Önümüzdeki yaz beni istemeye gelecekler. Ben işin "caiz olarak" yürümesini istiyorum fakat kendisi Türkiye'den gelme, ben ise Avrupa'da doğup büyüdüm. Aileme, "Biz oyunda tanıştık" desem, kabul etmeyecekler, bana kötü gözle bakacaklar.
Bu da kader değil mi? Ben yalan üzerine evlilik kurmak istemiyorum. Sırf ailemin yüzü yere değmesin diye yalan söylesem, ileride bu evliliğime zarar verir mi? Nasıl halledebilirim? (Rumuz: Sema)
Nasıl tanıştığınızı ailenize olduğu gibi söylemeniz şart değil. İlla yalan söylemeniz de gerekmez. "Bir yerde karşılaştık, bir arkadaş vasıtasıyla tanıştık" gibi yalan da olmayan bir gerekçeyle ailenize konuyu açarsınız.
Yahut o gencin ailesi olayı bildiğine ve sizi istemeye geleceklerine göre mesele yoktur.
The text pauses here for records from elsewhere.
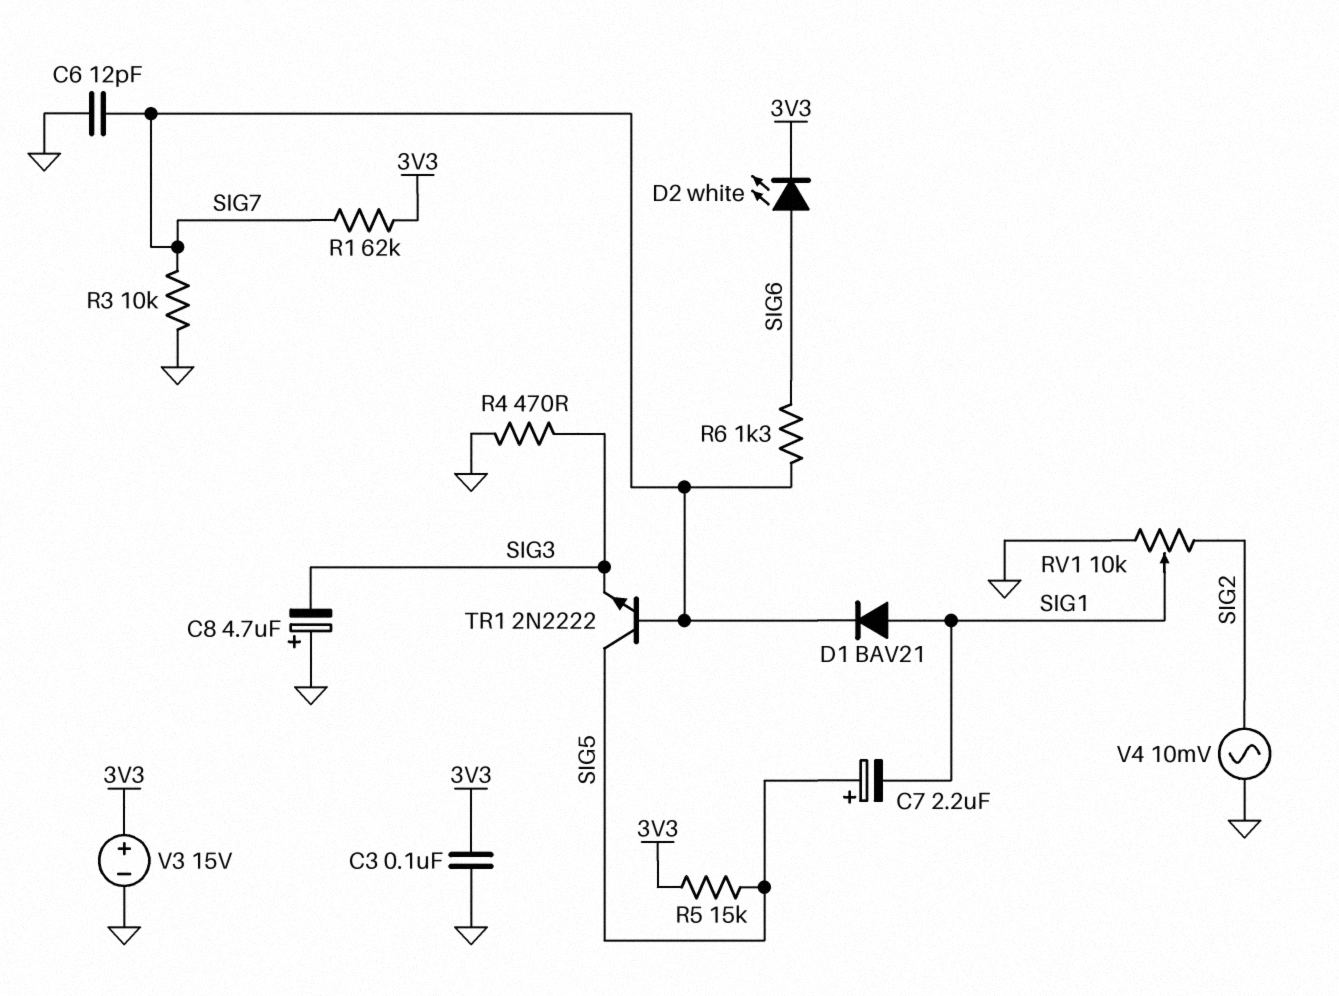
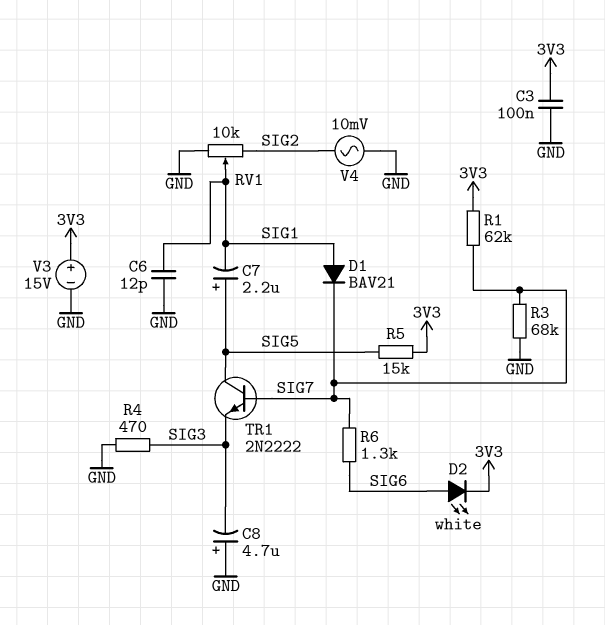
C6: 12pF (GND, SIG7) -> 12pF (GND, SIG1)
R3: 10k (GND, SIG7) -> 68k (GND, SIG7)

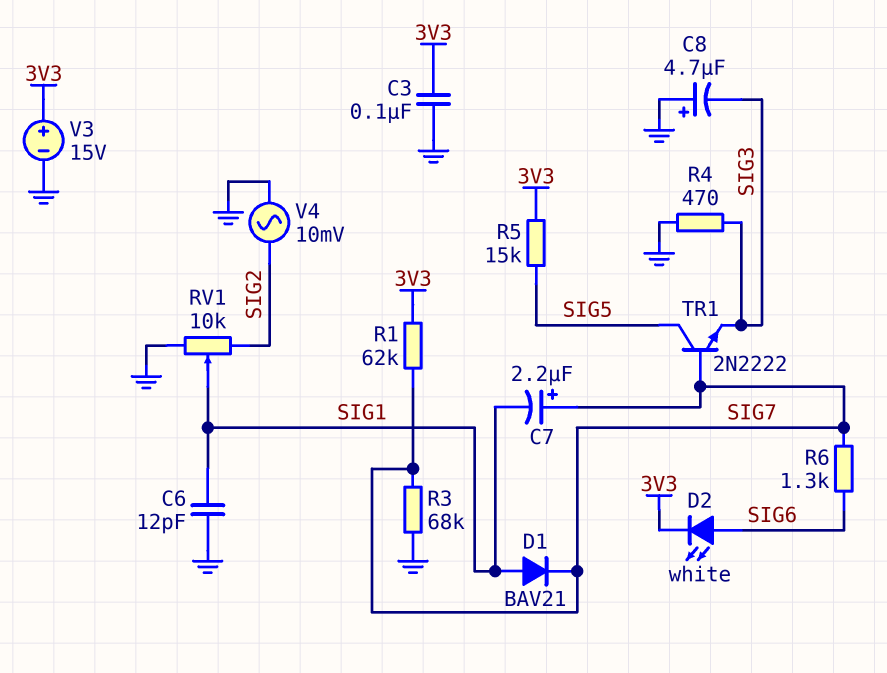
C7: 2.2uF (plus SIG5, minus SIG1) -> 2.2uF (plus SIG7, minus SIG1)

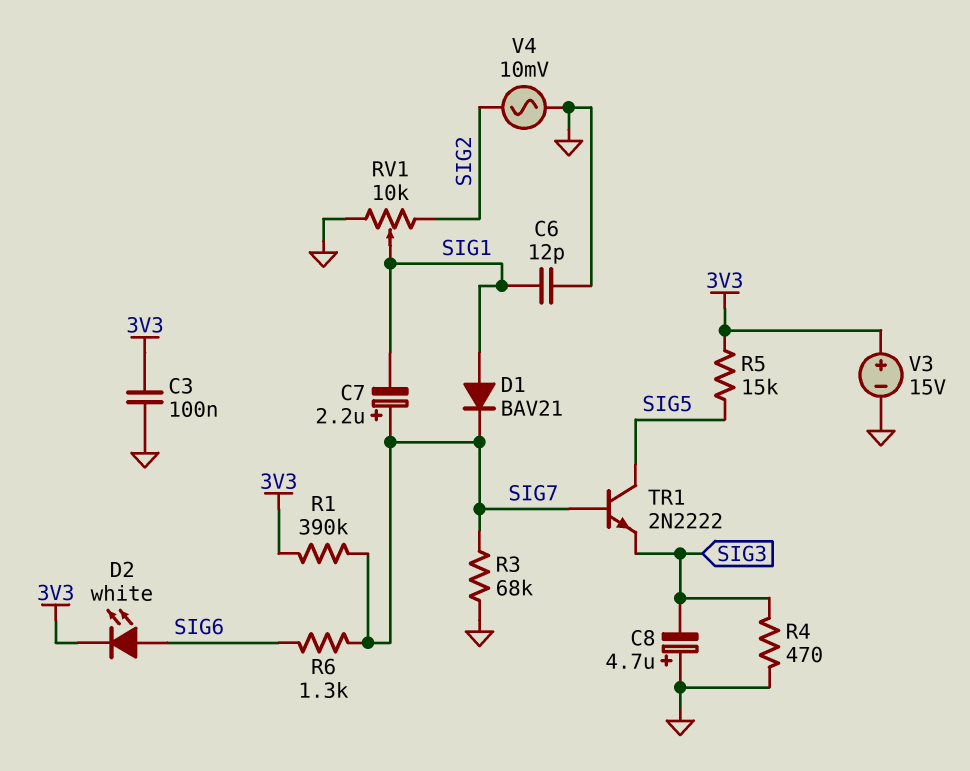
R1: 62k (3V3, SIG7) -> 390k (3V3, SIG7)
Nasıl tanıştığınızı, sizi nasıl gördüklerini uygun bir dille, münasip bir şekilde anlatırlar.
Bunda korkulacak, endişe duyulacak, büyütülecek bir durum görünmüyor. Çünkü gizli/kaçak, aileden habersiz bir iş yapmıyorsunuz.
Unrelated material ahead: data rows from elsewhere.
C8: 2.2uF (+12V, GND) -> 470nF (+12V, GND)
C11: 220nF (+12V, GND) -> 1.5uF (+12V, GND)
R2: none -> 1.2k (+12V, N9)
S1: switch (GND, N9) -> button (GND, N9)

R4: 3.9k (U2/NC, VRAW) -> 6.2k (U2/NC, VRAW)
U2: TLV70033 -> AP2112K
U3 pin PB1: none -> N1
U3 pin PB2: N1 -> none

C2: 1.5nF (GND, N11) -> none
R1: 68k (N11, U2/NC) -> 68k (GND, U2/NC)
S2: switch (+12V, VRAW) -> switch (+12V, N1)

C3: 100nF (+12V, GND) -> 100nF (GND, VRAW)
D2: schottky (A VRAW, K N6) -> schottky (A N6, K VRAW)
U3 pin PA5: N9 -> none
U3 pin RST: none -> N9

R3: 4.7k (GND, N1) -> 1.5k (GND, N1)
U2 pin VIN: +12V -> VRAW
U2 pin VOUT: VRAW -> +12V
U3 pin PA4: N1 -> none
İkincisi: Karakteriniz, ahlaki anlayışınızın, inanç ve düşünceniz uyuşuyorsa, onun Türkiye'de, sizin Avrupa'da yetişmiş olmanız, ciddi bir problem teşkil etmemeli. Çünkü evlilik, çiftlerin bazı alışkanlıklarından fedakârlık göstererek müşterek bir hayata adım atmalarıdır. Evliliğin ilk yıllarında görülen bazı pürüzleri de sevgi ve hoşgörü ortamında gidermeye çalışmalarıdır.
O kişi çalışıyor, gelir durumu yeterli ise, hayatı birlikte yürüteceğinize kanaat getiriyorsanız düşüncenizi gerçekleştirirsiniz.